The endometrium, which is the lining of the uterus, is a dynamic tissue that undergoes constant change throughout the reproductive years. Its role is to prepare a receptive environment for a fertilized egg and, if pregnancy does not occur, to shed during menstruation. Understanding the normal physiological states of this tissue is the first step in differentiating health from disease.
The Role of the Normal Secretory Phase
The secretory phase is a normal, predictable period within the menstrual cycle, occurring after ovulation. It begins when the ovary releases an egg, and the resulting structure, the corpus luteum, produces high levels of the hormone progesterone.

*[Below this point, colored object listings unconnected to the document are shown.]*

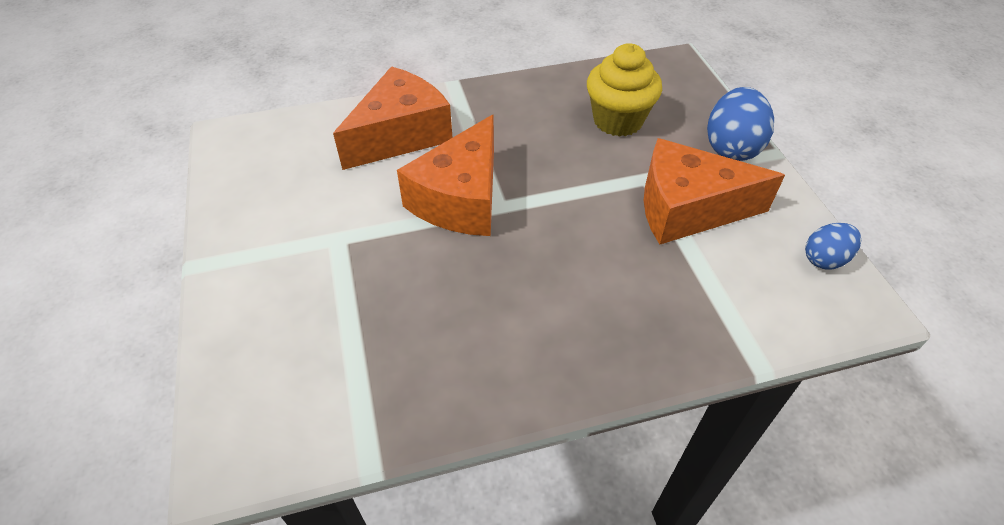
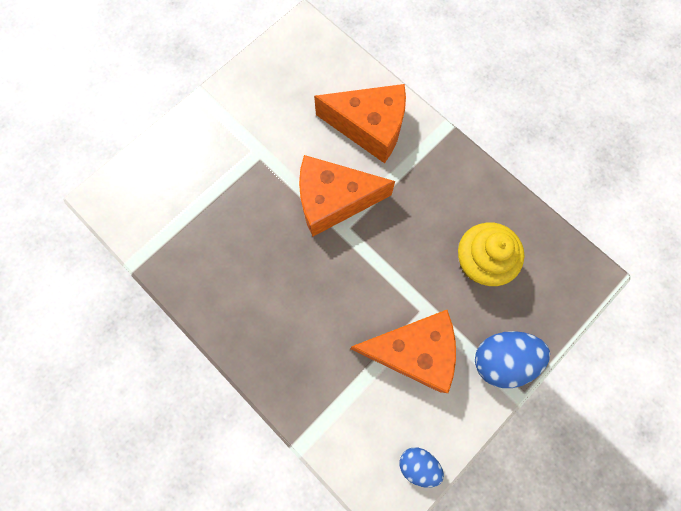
camera: 60 degrees right, 25 degrees up
(687, 208) = (413, 351): orange cheese -> orange cheese turned 120 degrees clockwise

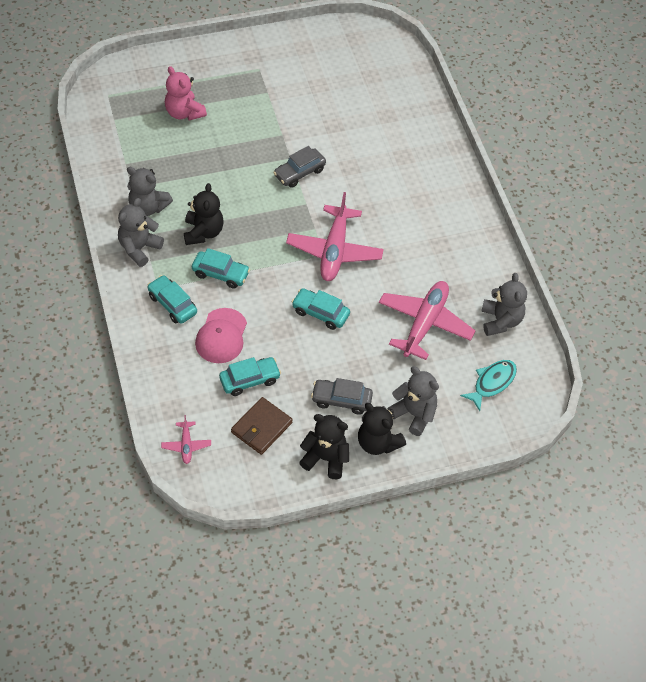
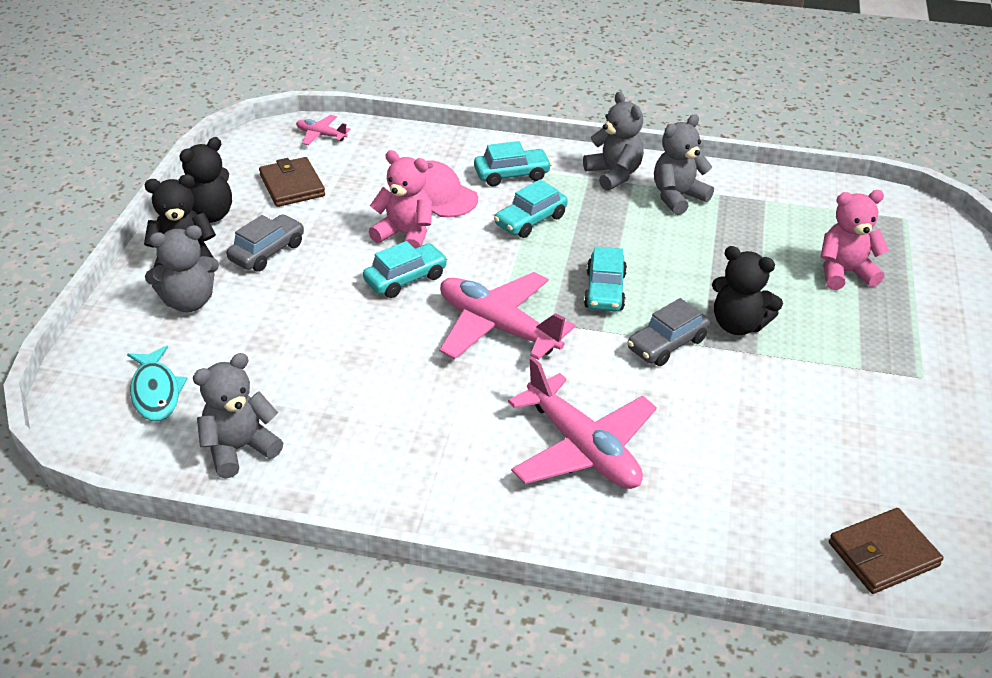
camera: 120 degrees right, 15 degrees down
(203, 232) = (608, 226): black teddy bear -> black teddy bear (738, 324)
(250, 380) = (360, 196): turquoise car -> turquoise car (604, 291)
(277, 334) = (405, 235): none -> pink teddy bear
(299, 173) = (667, 344): grey car -> grey car turned 120 degrees counterclockwise
(391, 65) = (883, 554): none -> brown wallet
(424, 324) = (306, 366): pink plane -> pink plane (582, 448)
(500, 321) = (239, 448): grey teddy bear -> grey teddy bear turned 120 degrees clockwise

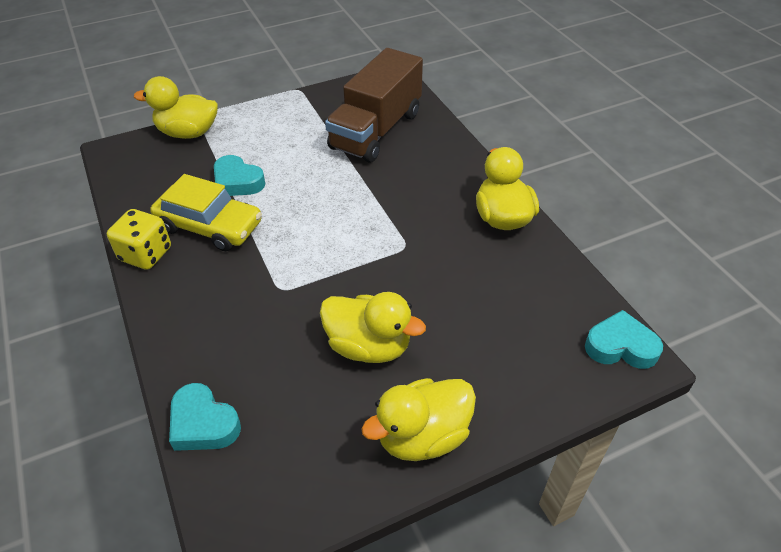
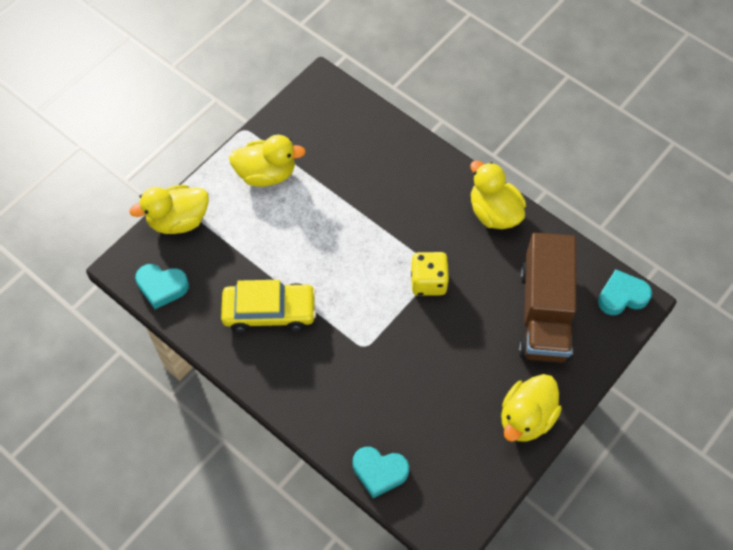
camera: 25 degrees left, 15 degrees up
(146, 254) = (237, 359): yellow dice -> yellow dice (428, 282)
(237, 182) = (261, 258): turquoise heart -> turquoise heart (162, 287)
(369, 346) = (455, 367): yellow duck -> yellow duck (266, 174)
(376, 130) = (345, 155): brown truck -> brown truck (544, 313)

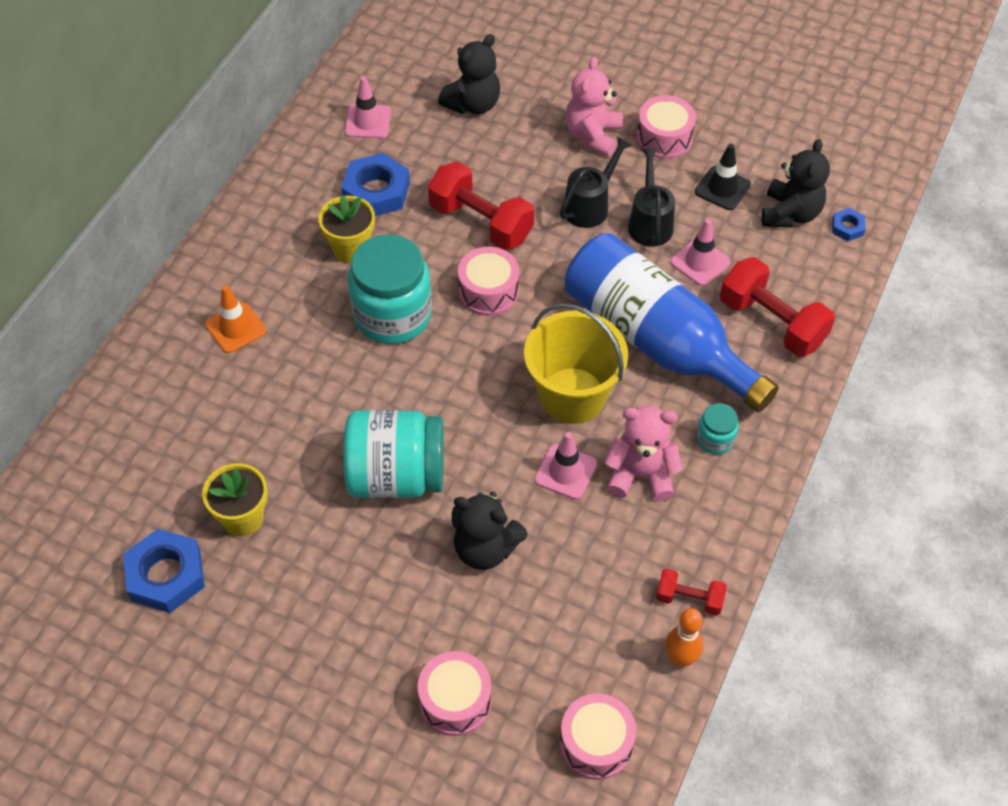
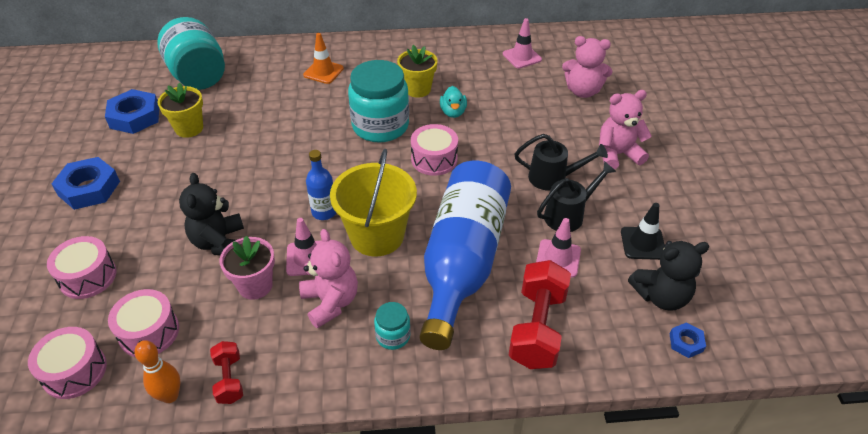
camera: 60 degrees right, 10 degrees down
(376, 191) = (471, 81): blue nut -> blue nut (89, 188)
(396, 476) = (255, 177): turquoise jar -> turquoise jar (198, 76)
(420, 236) = (453, 112): none -> turquoise duck
(473, 104) = (582, 91): black teddy bear -> pink teddy bear
(481, 222) = (488, 133): red dumbbell -> none
(503, 429) = (324, 212): none -> blue bottle
(575, 534) = (255, 285): none -> pink flower pot
(664, 138) = (655, 191): pink drum -> pink drum (149, 332)

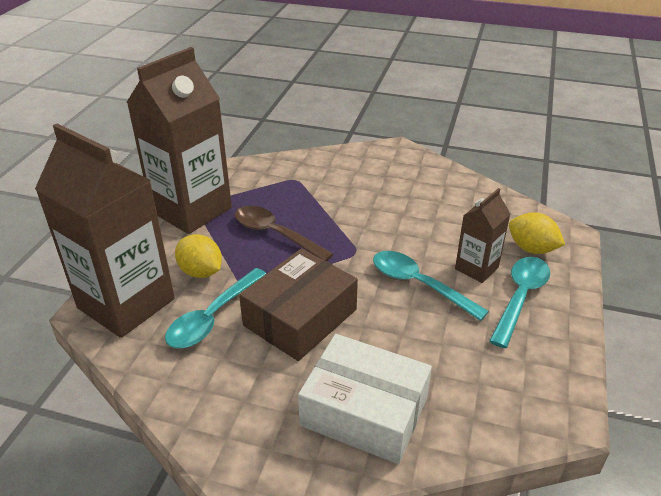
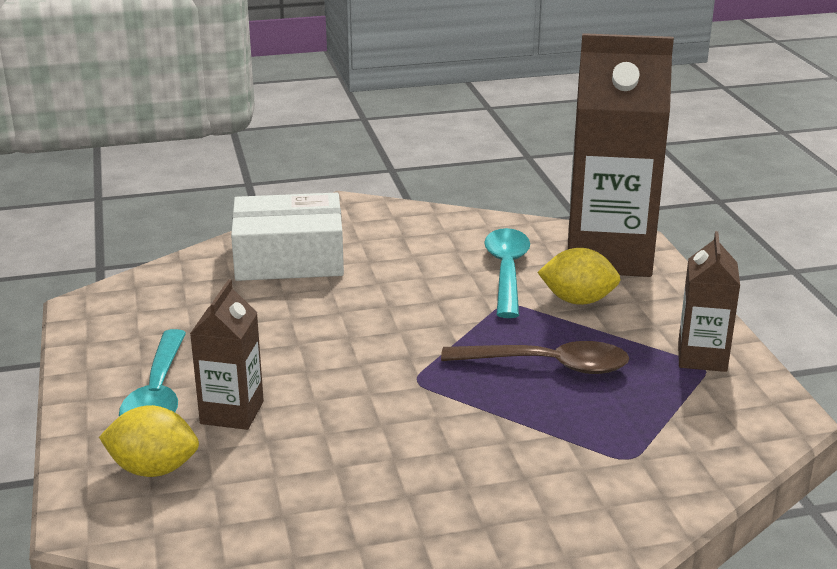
camera: 150 degrees right, 10 degrees down
(191, 210) = (702, 357): brown carton -> brown carton, size x0.50
(300, 317) = (416, 298): brown box -> none
(418, 284) = (302, 368): turquoise spoon -> none

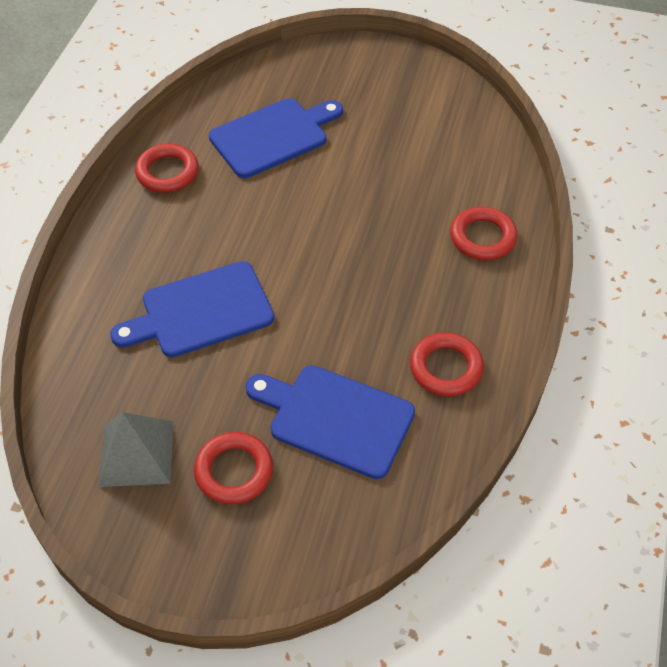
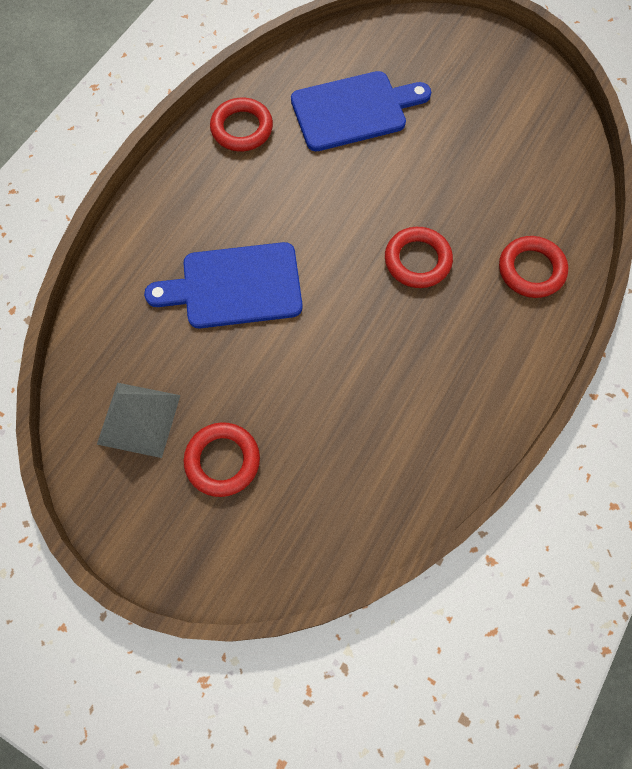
camera: 15 degrees right, 15 degrees up
(335, 418) = (331, 431): blue cutting board -> none
(446, 368) = (453, 404): red ring -> red ring (417, 260)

Progesterone acts directly on the uterine lining, transforming it from a proliferative state into one primed for potential implantation.
This hormonal influence triggers distinct structural changes that are easily identifiable under a microscope. The endometrial glands, which were previously straight, become highly coiled and tortuous, sometimes described as having a “sawtooth” appearance in cross-section. The epithelial cells lining these glands begin to produce and store glycogen and mucus, forming temporary vacuoles that shift from the base of the cell to the top as they secrete their contents.
The stroma, the connective tissue supporting the glands, also changes, becoming edematous or swollen with fluid in the mid-secretory phase. Later in the phase, the stromal cells near the surface begin to enlarge and take on an epithelial-like appearance, a process called predecidual change.
How Endometrial Cancer Differs from Normal Tissue
The normal secretory endometrium is definitively not a sign of cancer, but rather an indication of a functioning menstrual cycle. Endometrial cancer, specifically Endometrioid Carcinoma, is characterized by the uncontrolled, abnormal growth of cells that have the capacity to invade surrounding tissue. This fundamental difference between a temporary, organized physiological state and a destructive, permanent disease is evident at the cellular level.
Under the microscope, normal secretory tissue maintains an organized structure with a clear balance between glands and the surrounding stroma. In contrast, cancerous tissue exhibits a profound loss of organization, often showing glands that are packed tightly together, a phenomenon known as a “back-to-back” arrangement, with little or no intervening stroma. The cells within the cancerous glands display cellular atypia, meaning they look significantly abnormal compared to their healthy counterparts.
In normal secretory cells, the nuclei are uniform and polarized, typically positioned at the base of the cell due to the presence of secretory vacuoles. Cancer cells, however, show nuclear changes such as variation in size and shape (pleomorphism), prominent nucleoli, and stratification, where nuclei are no longer aligned in a single row. Furthermore, neoplastic cells have a dramatically higher rate of cell division, which can be measured by markers like the Ki67 index.
Understanding Pre-Cancerous Conditions
While the normal secretory phase is healthy, some conditions that cause the endometrium to thicken can be confused with or precede cancer. Endometrial hyperplasia is an overgrowth of the endometrial lining that is not cancer, but represents a spectrum of risk. This condition typically results from prolonged, unopposed exposure to estrogen, which encourages the lining to proliferate without the balancing effect of progesterone.
Hyperplasia is categorized based on the architectural complexity of the glands and the presence of cellular abnormalities, known as atypia. Non-atypical hyperplasia involves glandular crowding but lacks significant cellular changes and carries a low risk of progressing to malignancy. However, when cellular atypia is present, the condition is now often referred to as Endometrial Intraepithelial Neoplasia (EIN).
This atypical form is considered a true pre-cancerous condition because the cells already possess some of the abnormal features seen in carcinoma, significantly increasing the likelihood of progression to cancer. Diagnosis of these conditions is usually made following a biopsy or a dilation and curettage (D&C) procedure, where a pathologist examines the tissue for glandular crowding, architectural disorder, and nuclear atypia.